Buprenorphine and Buprenorphine/Naloxone Soluble Films for Opioid Dependence
In 2010, the Food and Drug Administration approved a soluble film formulation of sublingual buprenorphine/naloxone (B/N) for the treatment of opioid dependence. Researchers conducted a randomized controlled trial of buprenorphine soluble film and B/N soluble film in 39 active heroin users to determine their effectiveness for suppressing withdrawal symptoms during buprenorphine induction. Subjects were maintained on subcutaneous morphine for 8 days prior to randomization to standardize opioid dependence. During that time, they underwent a naloxone challenge to confirm they could exhibit measurable withdrawal symptoms. After randomization, subjects received 12 mg buprenorphine soluble film or 12 mg/3 mg B/N soluble film in 3 divided doses on day 1 followed by 16 mg buprenorphine soluble film or 16 mg/4 mg B/N soluble film on days 2–5.
- Four subjects (2 in each group) dropped out after the first dose due to inadequate control of withdrawal symptoms.

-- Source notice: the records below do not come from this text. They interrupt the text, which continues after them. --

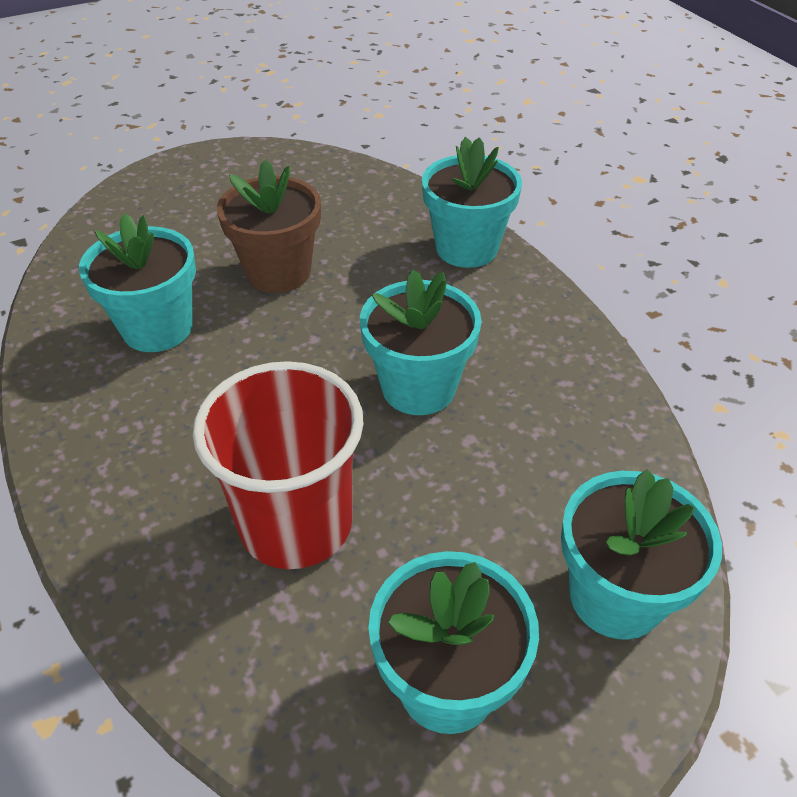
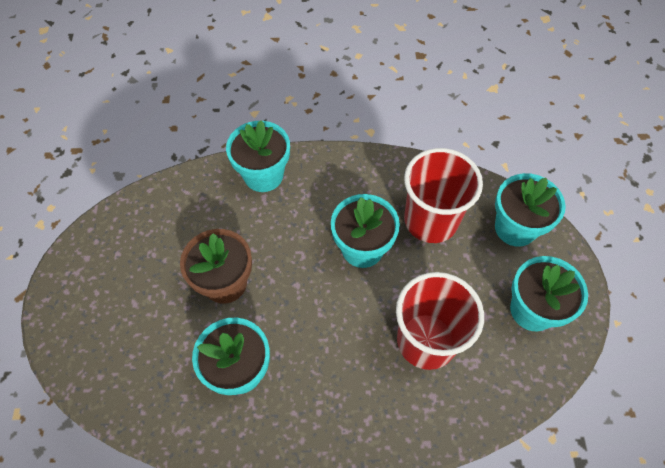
camera: 65 degrees left, 15 degrees up
(532, 457) = (430, 220): none -> red cup

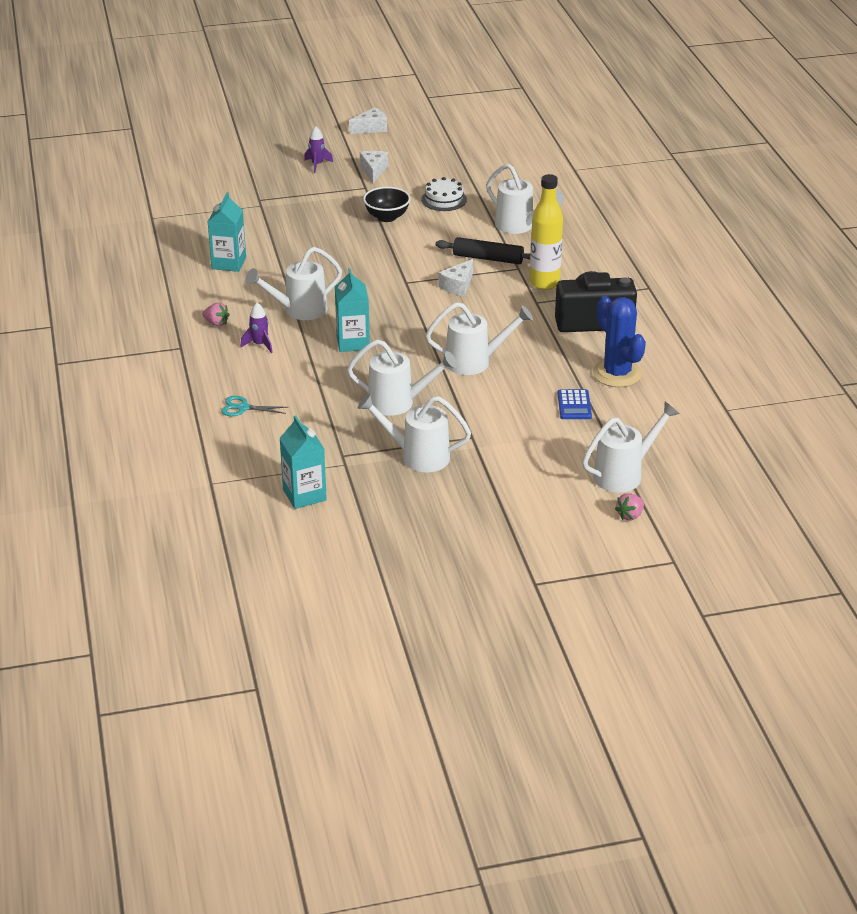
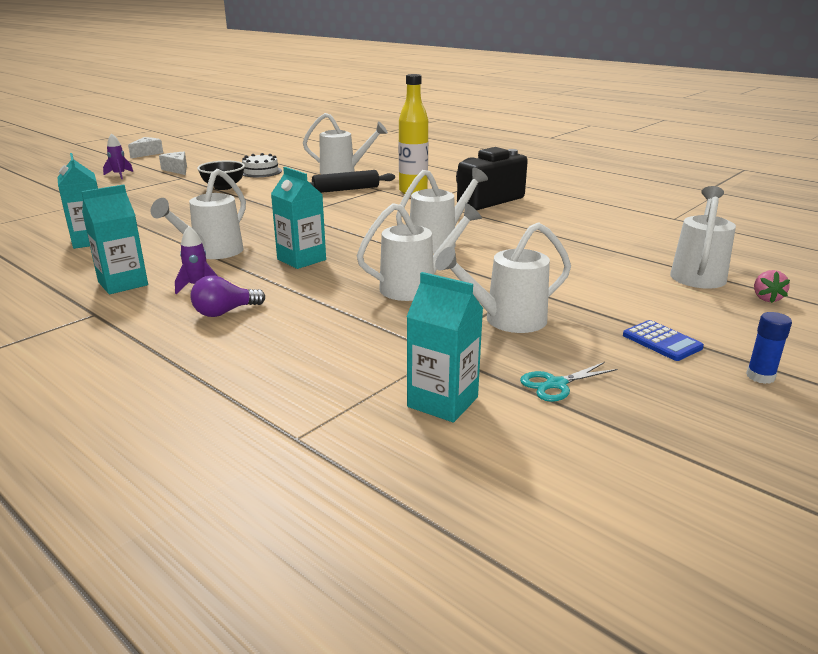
camera: 35 degrees left, 10 degrees down
(216, 323) = (123, 283): pink strawberry -> turquoise carton
(243, 408) = (243, 343): turquoise scissors -> turquoise scissors (556, 384)
(255, 377) = (225, 312): none -> purple light bulb
(458, 286) = (345, 207): white cheese -> none
(506, 560) = (760, 376): none -> blue glue stick
(574, 405) = (569, 245): blue calculator -> blue calculator (662, 341)
(617, 374) = (561, 220): blue cactus -> none

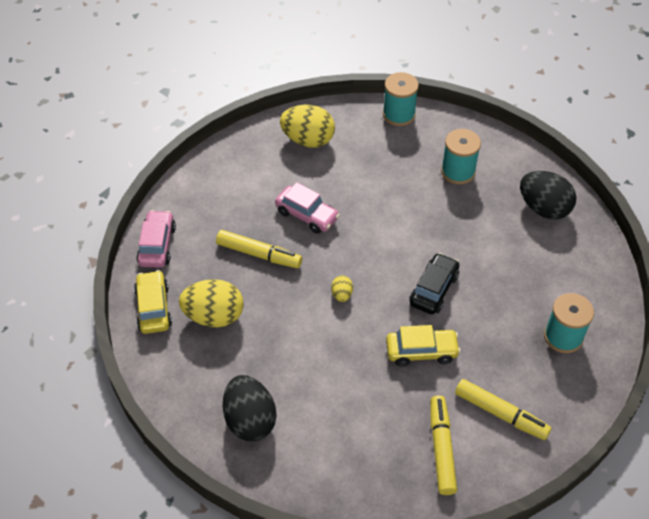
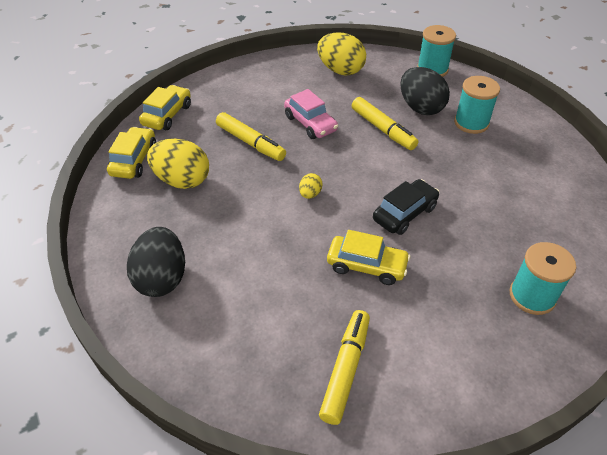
camera: 20 degrees right, 5 degrees down
(157, 245) = (167, 115): pink car -> yellow car
(501, 413) = (429, 354): yellow marker -> yellow marker (383, 129)
(543, 208) = (550, 172): black egg -> black egg (420, 108)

- The remaining subjects had significant decreases in Clinical Opioid Withdrawal Scale (COWS) scores on day 1 that were sustained through days 2–5.
- No significant differences in COWS scores, pupil diameter changes, or withdrawal symptoms were found between groups.
- One subject (group assignment not reported) experienced elevated liver enzymes >3 times the upper limit of normal over the 5-day course of treatment.